You probably shouldn’t leap into the $500-annual-fee card with premium rewards. There are many types of cards. Shop around and look for a starter card with low or no fees, or find a simple flat-rate cashback card.
No. 4: Treat your credit card like a debit card
When you don’t see the money leaving your bank account, as is the way with credit cards, it can lead to unintentionally overspending. With a debit card, your account won’t have sufficient funds to make transactions.
One way to avoid overspending -- in addition to late payments -- is to set up regular automatic payments to pay off your balance. Track your expenses, just like you would with a debit card.
“You can use a credit card just like a debit card and pay it off every month to avoid interest. You can even pay it off every two weeks around payday,” Rossman says.
No. 5: Try a secured credit card
If you’ve had prior missteps with credit, it can be more challenging to qualify for a new credit card, but that doesn’t mean you’re out of having a card forever.
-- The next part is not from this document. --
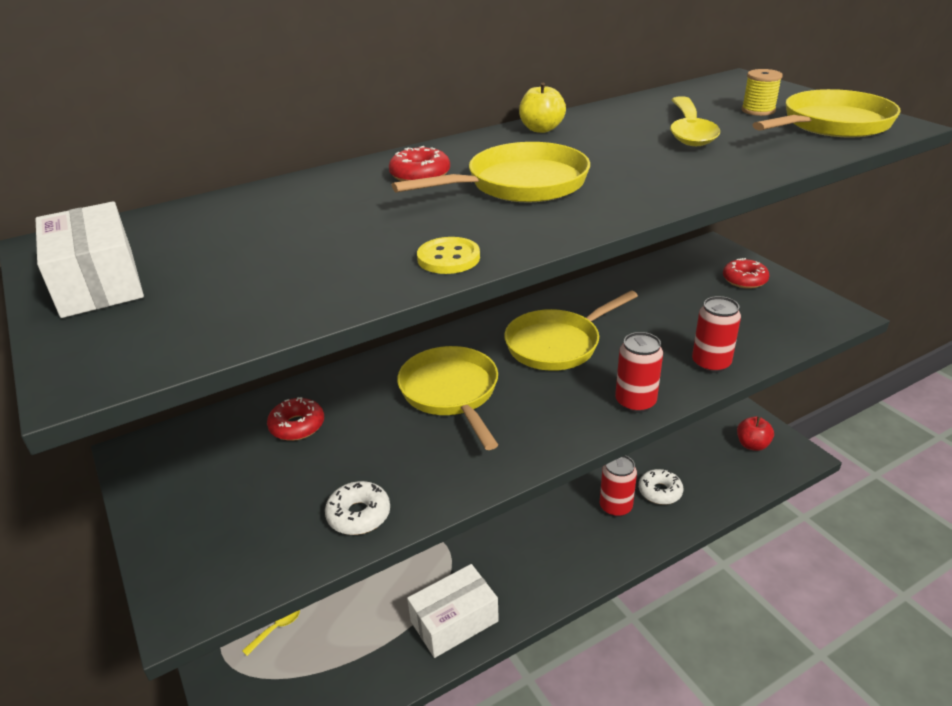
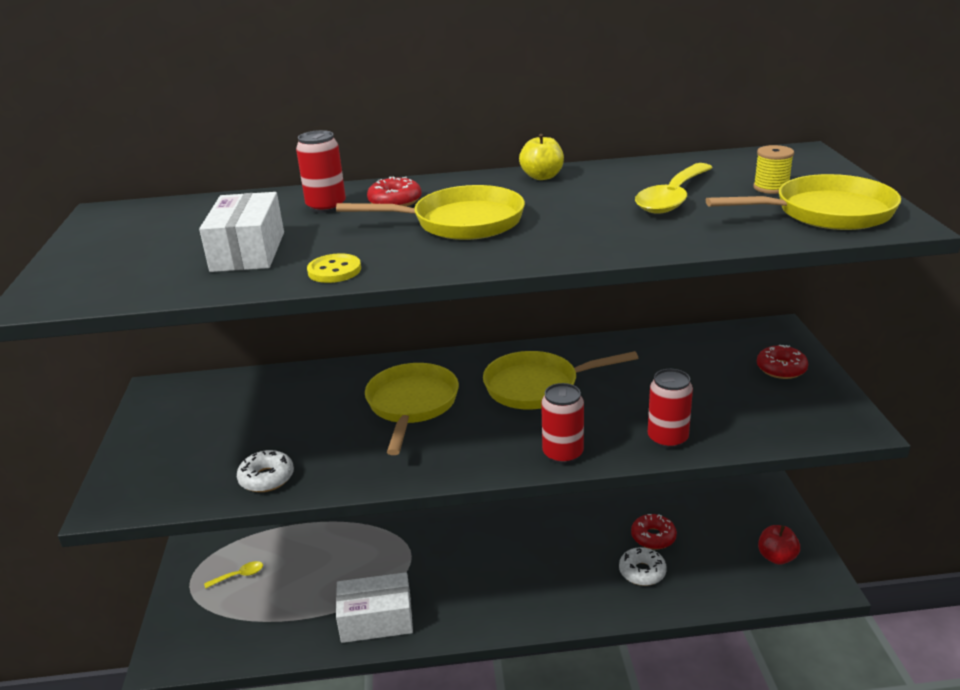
camera: 25 degrees right, 5 degrees down
(98, 282) = (103, 243): white box -> white box (248, 251)
(297, 426) = (275, 400): red donut -> red donut (653, 537)
(615, 507) = (587, 572): red can -> red can (326, 207)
“You shouldn’t avoid credit just because you can’t get it,” Rossman says. “Secured credit cards can improve your credit score with positive payment history.”
Secured credit cards give you a small taste of what it’s like to use credit. Secured credit cards require borrowers to put down a security deposit. The deposit is the account’s credit limit, which acts as a safety net in case you miss a payment.
Secured credit cards also offer fraud protection and can build your credit score as regular credit cards do.
The Bottom Line
Credit cards offer rewards, fraud protection, and flexibility. With the right precautions in place, you can use this payment method without going into debt. Credit cards can be the better payment option if you can commit to controlling your spending habits.
“If you’re not ready to commit to use this payment method responsibly, or you’ve tried credit cards before and found [they’re] not for you, it’s better to avoid carrying debt and hurting your credit score,” Rossman says.
Laura Ricaldi received her Ph.D in personal financial planning from Texas Tech University in 2015. She is an assistant professor at Utah Valley University. Her background includes working as a mutual fund accountant in New York City and obtaining an MBA with an emphasis in management and leadership.
Ted Rossman is the industry analyst at CreditCards.com. He has spent the past decade in the personal finance industry, conducting consumer and industry research and providing commentary for media and consumers. His focus areas include credit cards, debt management and credit scores.